3. Type of Information Collection Request: Extension of a currently approved collection; Title of Information Collection: Medicare Uniform Institutional Provider Bill and Supporting Regulations in 42 CFR 424.5; Use: Section 42 CFR 424.5(a)(5) requires providers of services to submit a claim for payment prior to any Medicare reimbursement. Charges billed are coded by revenue codes. The bill specifies diagnoses according to the International Classification of Diseases, Ninth Edition (ICD-9-CM) code. Inpatient procedures are identified by ICD-9-CM codes, and outpatient procedures are described using the CMS Common Procedure Coding System (HCPCS). These are standard systems of identification for all major health insurance claims payers. Submission of information on the CMS-1450 permits Medicare intermediaries to receive consistent data for proper payment. Form Numbers: CMS-1450 (UB-04) (OMB control number: 0938-0997); Frequency: On occasion; Affected Public: Private sector (Business or other for-profit and Not-for-profit institutions); Number of Respondents: 53,111; Total Annual Responses: 181,909,654; Total Annual Hours: 1,567,455. (For policy questions regarding this collection contact Matt Klischer at 410-786-7488.)

4. Type of Information Collection Request: Extension of a currently approved collection; Title of Information Collection: Health Insurance Common Claims Form and Supporting Regulations at 42 CFR part 424, Subpart C; Use: The Form CMS-1500 answers the needs of many health insurers. It is the basic form prescribed by CMS for the Medicare program for claims from physicians and suppliers. The Medicaid State Agencies, CHAMPUS/TriCare, Blue Cross/Blue Shield Plans, the Federal Employees Health Benefit Plan, and several private health plans also use it; it is the de facto standard “professional” claim form.

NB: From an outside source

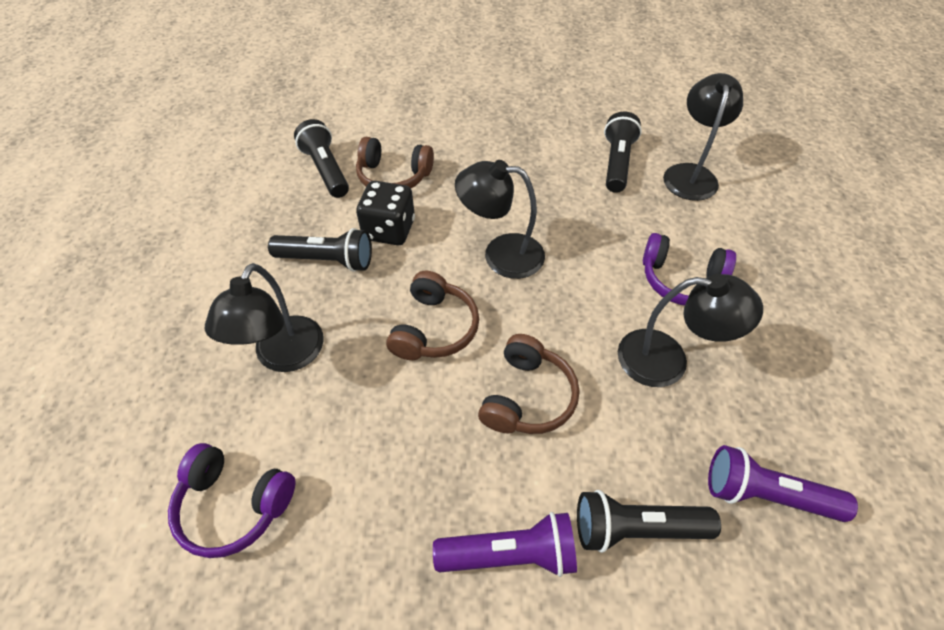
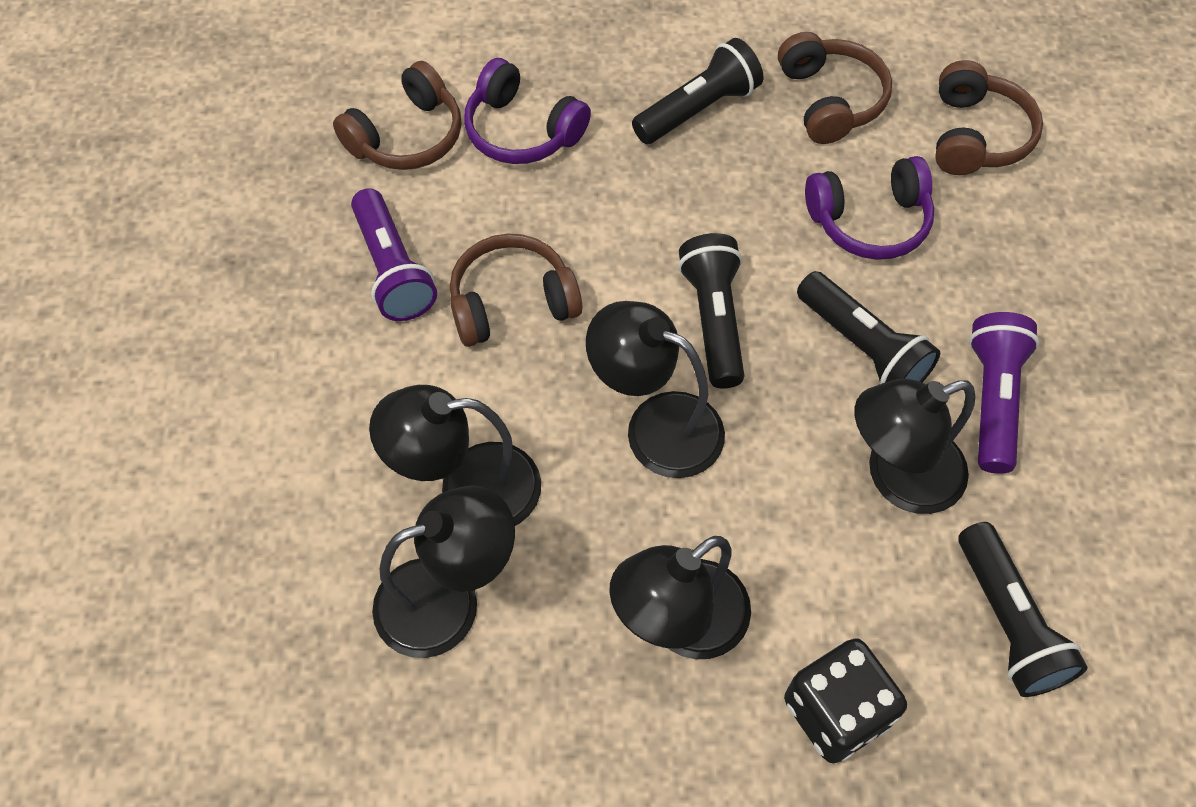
black lamp: 4 -> 5
brown headphones: 3 -> 4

Medicare carriers use the data collected on the CMS-1500 and the CMS-1490S to determine the proper amount of reimbursement for Part B medical and other health services (as listed in section 1861(s) of the Social Security Act) provided by physicians and suppliers to beneficiaries. The CMS-1500 is submitted by physicians/suppliers for all Part B Medicare. Serving as a common claim form, the CMS-1500 can be used by other third-party payers (commercial and nonprofit health insurers) and other Federal programs (e.g., CHAMPUS/TriCare, Railroad Retirement Board (RRB), and Medicaid). However, as the CMS-1500 displays data items required for other third-party payers in addition to Medicare, the form is considered too complex for use by beneficiaries when they file their own claims. Therefore, the CMS-1490S (Patient's Request for Medicare Payment) was explicitly developed for easy use by beneficiaries who file their own claims. The form can be obtained from any Social Security office or Medicare carrier. Form Number: CMS-1500(08/05), CMS-1490-S (OMB control number: 0938-0999) Frequency: On occasion; Affected Public: State, Local, or Tribal Governments, Private sector (Business or other-for-profit and Not-for-profit institutions); Number of Respondents: 1,448,346; Total Annual Responses: 988,005,045; Total Annual Hours: 21,418,336. (For policy questions regarding this collection contact Shannon Seales at 410-786-4089.)

Dated: October 13, 2015.

William N. Parham, III,

Director, Paperwork Reduction Staff, Office of Strategic Operations and Regulatory Affairs.